It can be our identity. Being in shape can be how we feel worth and value. We compare ourselves to others in order to feel good about ourselves. But the dark side of this is that when we put on weight after giving birth, or develop a middle-age ponch, or get pimples or wrinkles, we are insecure and devastated. We work out more, trying new supplements and diets, obsessing about appearances. Why? Because we’ve wrapped up our identity in our physical fitness.

Obsession with Christ

Instead, I think the most winsomely weird thing for the world would be to see a people who are obsessed with Christ and secure in him, who therefore aren’t too worried about what they look like, but just exude a sense of being comfortable in their own skin, because they know they are clothed with Christ’s righteousness, that God the Father sees them as glowing and gorgeous on account of grace. And so they can relax.

This gospel identity produces in us a winsomeness and beauty that isn’t based on the world’s definition of beauty. We don’t let the world tell us what to do to be pretty and attractive. We focus on becoming Christlike. I don’t think he cared at all about his body-mass-index. I picture him more like a baseball player from the 50s – just a normal guy. More importantly he was kind and patient and content and selfless and humble and full of compassion for the broken and weak and hurting. That is true beauty and strength.

This topic has a lot in common with the question of dress and modesty. We obviously don’t want our fashion to be an unnecessary offense to the gospel, but we don’t let the world tell us what is beautiful and try to fit in that way. Peter tells women, “Do not let your adorning be external – the braiding of hair and the putting on of gold jewelry, or the clothing you wear – but let your adorning be the hidden person of the heart with the imperishable beauty of a gentle and quiet spirit, which in God’s sight is very precious” (1Pe. 3:3-4).
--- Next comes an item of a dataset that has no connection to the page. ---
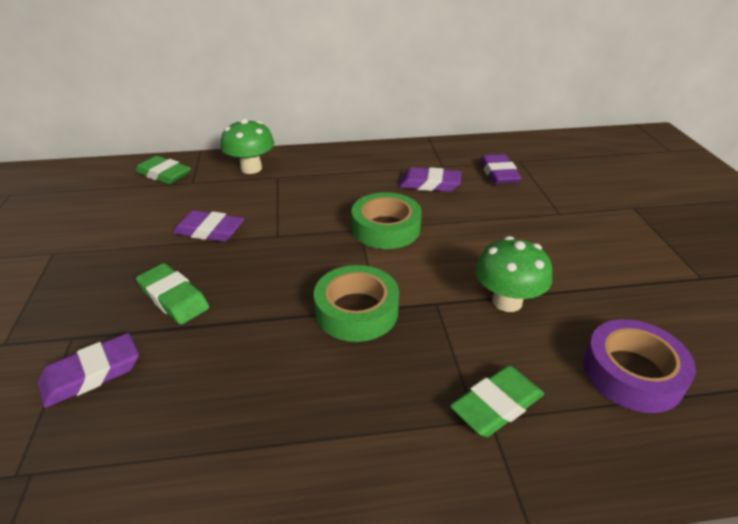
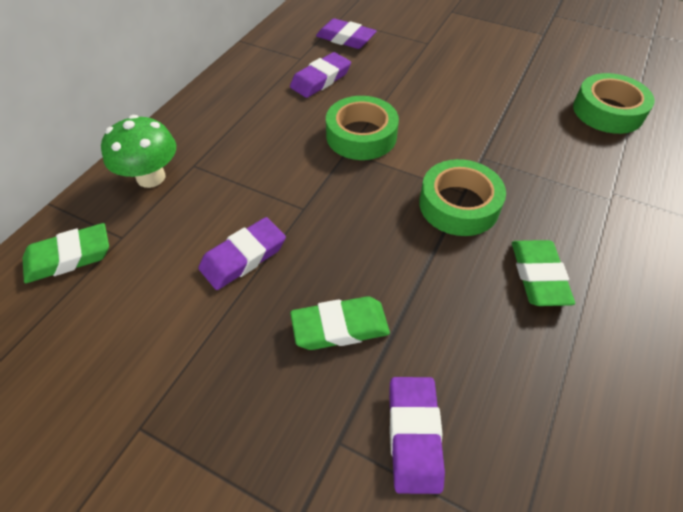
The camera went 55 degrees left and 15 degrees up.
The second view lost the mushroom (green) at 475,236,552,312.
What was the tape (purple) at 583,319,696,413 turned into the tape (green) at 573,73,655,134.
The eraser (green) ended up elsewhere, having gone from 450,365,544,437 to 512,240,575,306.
Peter might say something like, “Fashion is of some value for keeping warm and even displaying creativity, but godliness is really what’s beautiful.”

And that is what Paul says about fitness – “Physical training is of some value, but godliness has value for all things, holding promise for both the present life and the life to come” (1Tim. 4:8; NIV). We should not be people obsessed with fitness, but with Christ, secure and resplendent in his robes of righteousness, and growing into them like clothes that are several sizes too big.

Value of Physical Training

So if Paul says that bodily training is of some value, in its proper place, what is that value?

· Anti-Gnosticism. Being physical – moving, bending, twisting, stretching, doing amazing things with our bodies… – reminds us of the importance of the body, of physical matter. God made matter. God the Son joined himself to a human body. He was raised bodily. He’s coming back in his body. He’s going to raise our bodies. The body matters. Gnosticism was a heresy that said only the spirit matters, but that’s not true. Using our bodies is good theology.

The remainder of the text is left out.